• Che bel tempo, il tempo della vendemmia

    Profumo di mosto, moscerini che si concentrano nelle porte delle cantine

    Che bel tempo, il tempo della vendemmia: donne e uomini, giovani e meno giovani che collaborano dalla mattina alla sera, cantando sudati, trafficando nei campi, tra trattori, cassette e ceste piene di uva.

    Bambini che lavorano fianco fianco con i nonni.

    Queste scene, così famigliari a molti, raccontano di una delle pratiche ancora tanto in uso che molti di noi hanno la fortuna di aver fatto da bambini e di fare ancora oggi, magari assieme ai propri figli: il tempo della vendemmia.

    Un rito, una tradizione che regge agli anni, che resiste alla meccanizzazione e che continua a riunire intere famiglie.

    La vendemmia è la raccolta dell’uva quando questa ha raggiunto la piena maturazione.
    Ma a dirla così è riduttivo, la vendemmia è l’apice di un lavoro durissimo, la sua fase finale, l’ultimo sforzo prima di vedere, di assaggiare il risultato: il vino.

    La raccolta viene fatta sia per l’uva da tavola che per quella da vino. Il vino, ossia il risultato finale della vendemmia, è il frutto, oltre che di un duro lavoro, di una serie di processi chimici molto complessi, come, ad esempio la fermentazione. E per far si che il risultato finale , il vino sia eccellente è bene seguire scrupolosamente tutti gli aspetti della sua produzione, senza tralasciarne alcuno. Solo così si otterrà un vino di qualità.

    La vendemmia: tempi e modi

    Per la precisione il termine vendemmia indica la raccolta di uva da vino, quando si parla di uva da tavola, il termine più appropriato è raccolta.

    Ma quando vendemmiare? I tempi della vendemmia coincidono in genere con la fine dell’estate e l’inizio dell’autunno, periodo che cambia a seconda della zona geografica in cui si trova il vigneto.

    Ma per decidere quale sarà il momento più adatto per la vendemmia è fondamentale il tipo di vinificazione delle uve raccolte.
    Ossia se il vino deve essere al alto contenuto alcolico, bianco, o rosso. La destinazione delle uve raccolte è quindi un parametro importantissimo. Detto ciò i periodi per le vendemmie sono sostanzialmente tre: agosto-settembre è il primo, settembre ottobre il secondo ottobre novembre il terzo ed è rivolto a vini di maturazione tardiva.

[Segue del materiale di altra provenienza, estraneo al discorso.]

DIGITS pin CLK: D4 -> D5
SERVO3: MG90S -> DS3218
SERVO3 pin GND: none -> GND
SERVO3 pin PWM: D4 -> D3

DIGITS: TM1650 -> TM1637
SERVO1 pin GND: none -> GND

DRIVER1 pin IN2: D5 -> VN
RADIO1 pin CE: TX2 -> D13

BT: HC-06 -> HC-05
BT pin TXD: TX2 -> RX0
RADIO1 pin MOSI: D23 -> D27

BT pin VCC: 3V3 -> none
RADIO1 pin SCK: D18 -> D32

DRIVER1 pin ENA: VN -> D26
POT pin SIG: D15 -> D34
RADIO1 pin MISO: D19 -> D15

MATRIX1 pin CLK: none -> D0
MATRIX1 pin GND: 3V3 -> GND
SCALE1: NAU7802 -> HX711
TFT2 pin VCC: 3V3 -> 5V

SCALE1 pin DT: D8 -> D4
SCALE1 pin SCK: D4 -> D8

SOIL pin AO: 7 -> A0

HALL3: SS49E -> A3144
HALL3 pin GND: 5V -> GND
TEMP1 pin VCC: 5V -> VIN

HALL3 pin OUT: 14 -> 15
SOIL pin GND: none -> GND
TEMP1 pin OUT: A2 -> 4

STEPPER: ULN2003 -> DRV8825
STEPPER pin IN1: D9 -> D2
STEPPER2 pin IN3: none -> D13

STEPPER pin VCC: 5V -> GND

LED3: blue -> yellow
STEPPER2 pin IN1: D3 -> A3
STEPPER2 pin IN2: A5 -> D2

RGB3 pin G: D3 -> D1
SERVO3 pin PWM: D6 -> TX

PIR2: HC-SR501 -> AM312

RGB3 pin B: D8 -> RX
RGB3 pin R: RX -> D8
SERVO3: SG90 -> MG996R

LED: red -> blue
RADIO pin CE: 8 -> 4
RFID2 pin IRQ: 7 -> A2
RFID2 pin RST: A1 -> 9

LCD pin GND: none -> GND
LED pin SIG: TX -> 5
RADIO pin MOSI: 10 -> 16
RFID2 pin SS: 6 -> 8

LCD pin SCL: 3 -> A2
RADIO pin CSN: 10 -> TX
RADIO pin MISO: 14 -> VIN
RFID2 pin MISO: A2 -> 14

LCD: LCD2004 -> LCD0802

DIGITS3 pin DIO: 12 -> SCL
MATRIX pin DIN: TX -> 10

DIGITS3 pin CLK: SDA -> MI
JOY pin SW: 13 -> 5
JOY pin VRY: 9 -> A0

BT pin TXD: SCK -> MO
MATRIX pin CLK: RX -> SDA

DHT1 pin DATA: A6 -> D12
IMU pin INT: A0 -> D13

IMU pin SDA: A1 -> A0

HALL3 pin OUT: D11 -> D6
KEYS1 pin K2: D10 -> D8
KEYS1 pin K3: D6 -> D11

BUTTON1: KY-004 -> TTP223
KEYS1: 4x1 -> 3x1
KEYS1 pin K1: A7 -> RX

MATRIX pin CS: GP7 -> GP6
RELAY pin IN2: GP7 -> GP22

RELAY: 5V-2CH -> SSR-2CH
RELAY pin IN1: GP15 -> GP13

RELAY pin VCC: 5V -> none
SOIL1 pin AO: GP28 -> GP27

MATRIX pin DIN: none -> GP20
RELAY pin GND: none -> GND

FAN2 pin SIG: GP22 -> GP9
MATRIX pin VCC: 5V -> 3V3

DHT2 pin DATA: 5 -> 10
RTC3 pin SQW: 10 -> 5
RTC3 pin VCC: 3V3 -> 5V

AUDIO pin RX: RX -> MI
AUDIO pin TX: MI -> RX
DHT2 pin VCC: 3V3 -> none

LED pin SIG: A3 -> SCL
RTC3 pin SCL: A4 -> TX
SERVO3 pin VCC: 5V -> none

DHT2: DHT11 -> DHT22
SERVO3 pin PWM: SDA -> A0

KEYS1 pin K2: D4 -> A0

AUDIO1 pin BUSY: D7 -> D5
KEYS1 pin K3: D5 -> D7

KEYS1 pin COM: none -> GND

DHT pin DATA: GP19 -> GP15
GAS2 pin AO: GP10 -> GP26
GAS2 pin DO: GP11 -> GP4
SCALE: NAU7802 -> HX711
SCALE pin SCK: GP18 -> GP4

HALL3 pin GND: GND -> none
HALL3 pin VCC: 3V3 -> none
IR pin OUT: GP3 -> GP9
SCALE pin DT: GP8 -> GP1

Spesso si sceglie di ritardare la vendemmia per aumentare il grado zuccherino, in altri casi si anticipa il tempo della vendemmia per evitare che troppi gradi zuccherini possano ostacolare la fermentazione, in altri casi si anticipa per situazioni meteorologiche. In ogni caso la maturità dell’uva si misura attraverso vari calcoli come l’indice di maturazione risultante tra rapporto di zucchero e acidità totale per quanto riguarda i “nuovi metodi” e con il buon senso e “occhio esperto” per le vendemmie “nostrane” che, forti dell’insegnamento dei nostri “vecchi”, ci consentono di capire se l’uva è matura assaggiandola.

    Comunque, e questo vale per tutti i casi, l’uva al momento della vendemmia, deve avere il migliore equilibrio tra zuccheri e acidi.

  • Il Bisson

    E’ il canale che consortile che costeggia l’entrata in azienda e fa da confine fra comuni di Portogruaro e Fossalta di Portogruaro. E’ un corso d’acqua di risorgiva che attraversa il territorio e da una visuale aerea ha la forma di una grande biscia, che nella lingua dialettale locale si dice ‘bisson’ da cui il nostro spumante millesimato Bisson.

  • Cason Brusà

    Dalle mappe catastali del comune di fossalta di portogruaro dove è situata l’azienda emerge il nome podere del cason brusà. Da una nostra ricerca abbiamo scoperto che a metà circa dell’800 esisteva una azienda che aveva questo tipica costruzione in legno che veniva utilizzata per la conservazione del fieno a uso alimentare del bestiame della fattoria. Per un processo di autocombustione questa costruzione prese fuoco dando così modo di denominare questo luogo con il toponimo cason brusà.